Les questions de compétitivité, de fiscalité et de mise en œuvre des réformes ont dominé les échanges lors du traditionnel ‘Budget Breakfast’ organisé par Mauritius Finance, ce mardi 23 juin. La rencontre a réuni les principaux acteurs du secteur des services financiers ainsi que la ministre des Services financiers et de la Planification économique, Jyoti Jeetun, afin d’analyser les implications du Budget 2026-2027 pour l’industrie.
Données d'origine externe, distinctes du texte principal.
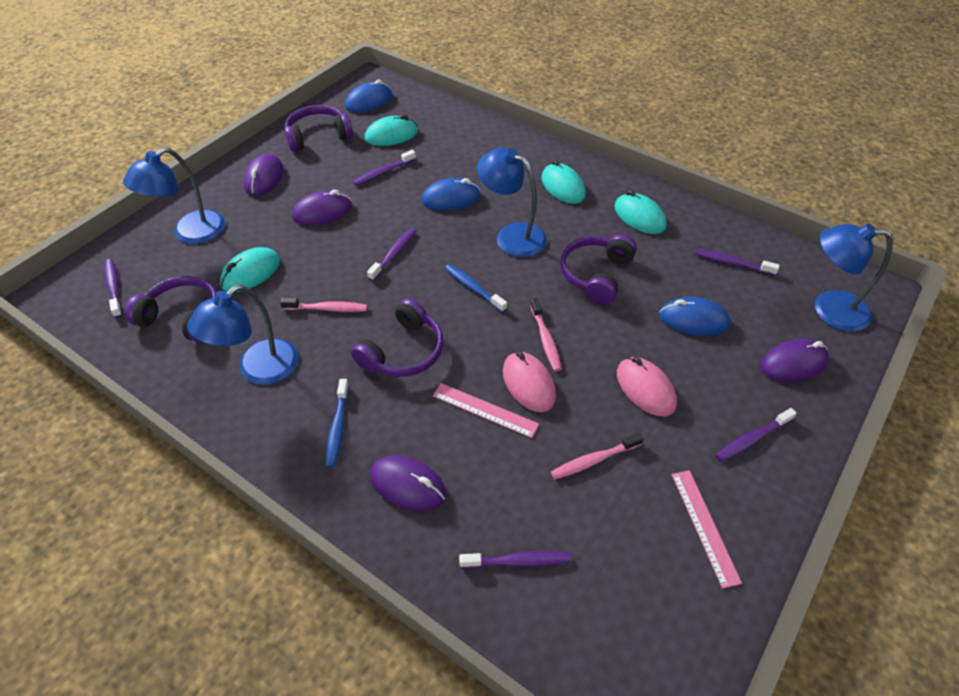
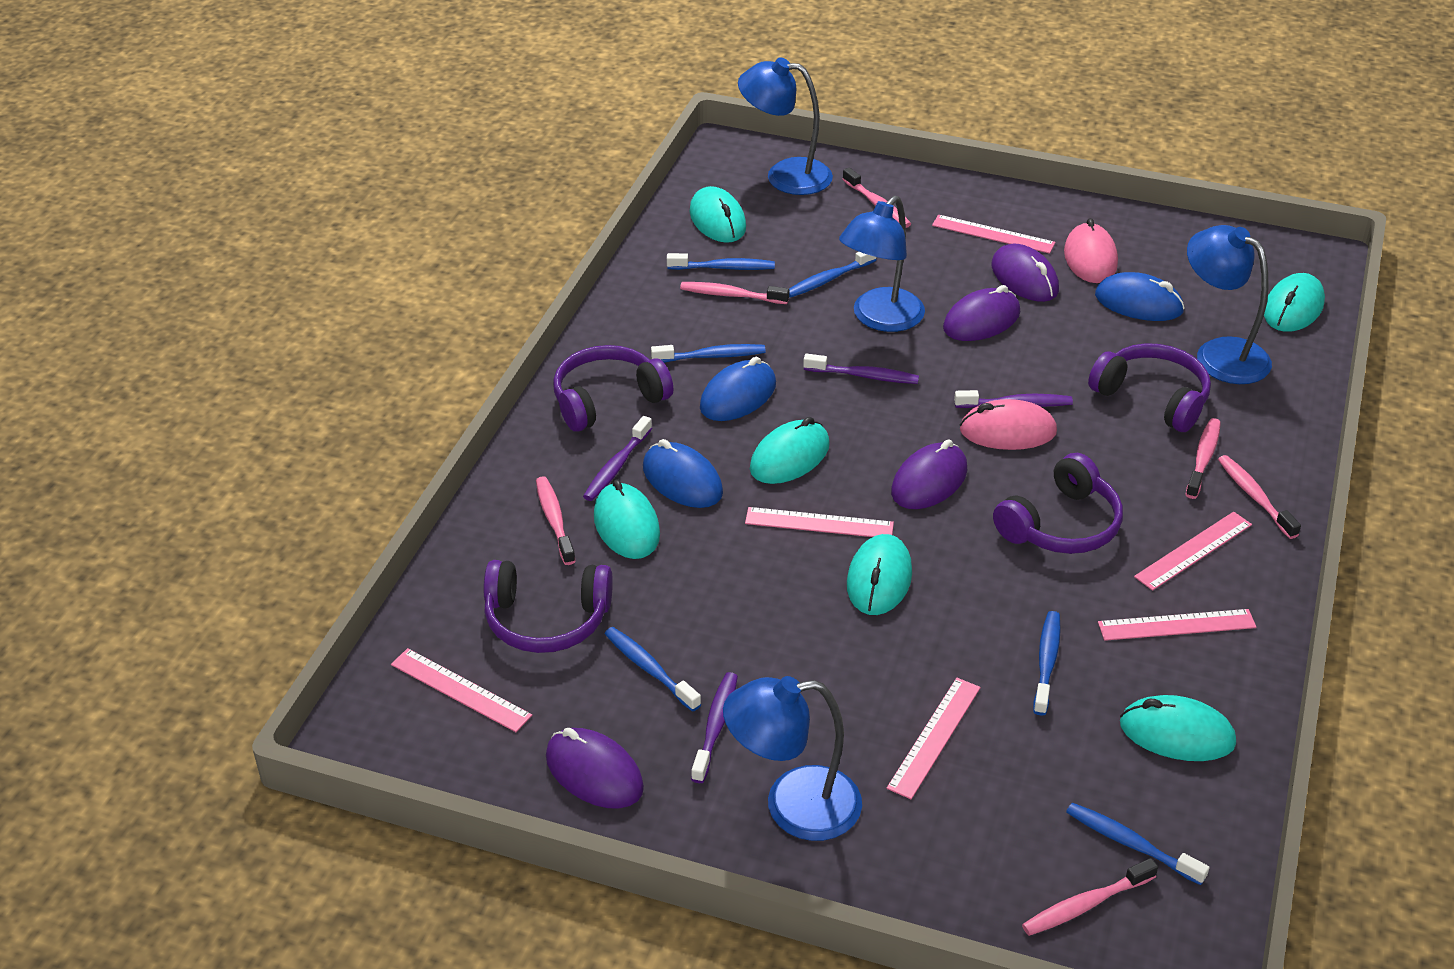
blue toothbrush: 2 -> 6
pink ruler: 2 -> 6
pink toothbrush: 3 -> 6
purple toothbrush: 6 -> 4
turquoise mouse: 4 -> 6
Le secteur des services financiers a été au centre des échanges lors d’une rencontre réunissant opérateurs et autorités, où la ministre Jyoti Jeetun a rappelé son rôle clé dans la croissance économique et les recettes publiques. Elle a présenté plusieurs initiatives visant à renforcer la compétitivité du centre financier mauricien, notamment une stratégie nationale FinTech, le développement de l’intelligence artificielle et des réformes en préparation de l’évaluation de l’ESAAMLG prévue en 2027.
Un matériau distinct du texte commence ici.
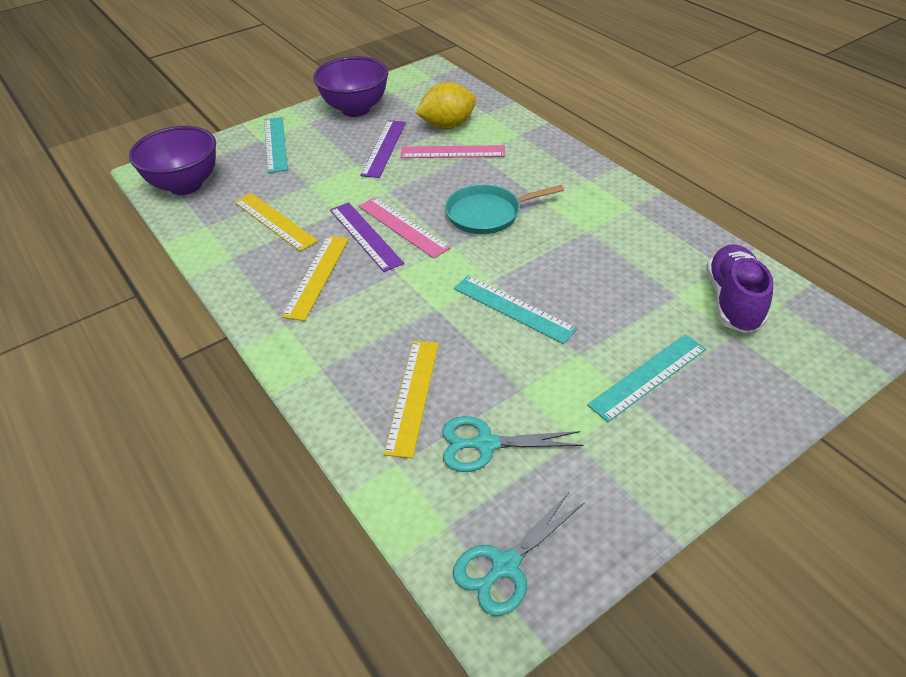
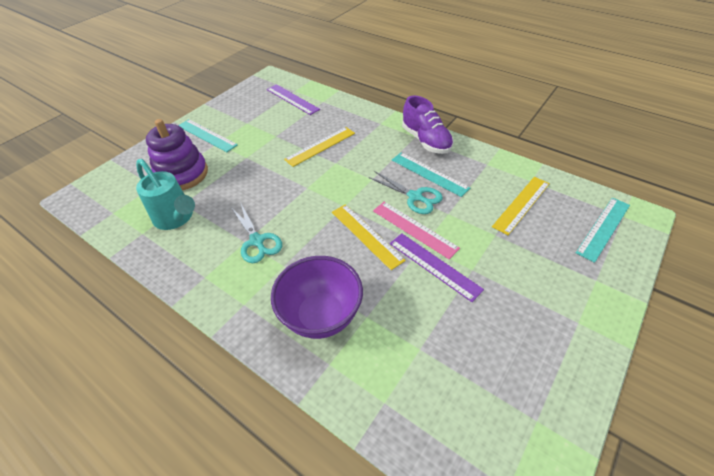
pink ruler: 2 -> 1
purple bowl: 2 -> 1
purple stacking toy: 0 -> 1
turquoise pan: 1 -> 0
turquoise watering can: 0 -> 1
yellow lemon: 1 -> 0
Les participants ont salué les efforts engagés pour améliorer le climat des affaires et accélérer la digitalisation du secteur, tout en exprimant des inquiétudes face à l’accumulation des contraintes réglementaires et fiscales, susceptibles de réduire l’attractivité de Maurice par rapport à des places financières concurrentes comme Dubaï ou Singapour.
À l’approche de l’évaluation de l’ESAAMLG, les opérateurs ont plaidé pour une réglementation davantage basée sur les risques et un dialogue renforcé avec les autorités, estimant que la conformité doit rester compatible avec la compétitivité.
Sur le plan fiscal, ils ont critiqué l’élargissement de l’assiette fiscale et son impact sur le coût des affaires, tout en saluant la révision du système fiscal soutenue par le FMI et la coopération renforcée avec la MRA.
Les discussions ont aussi porté sur l’attractivité pour les investisseurs étrangers, notamment via le Golden Visa, en soulignant l’importance des infrastructures, de la connectivité, de la santé et de l’environnement des affaires.
En conclusion, les participants ont appelé à un dialogue continu pour préserver la compétitivité du centre financier mauricien face à une concurrence internationale accrue.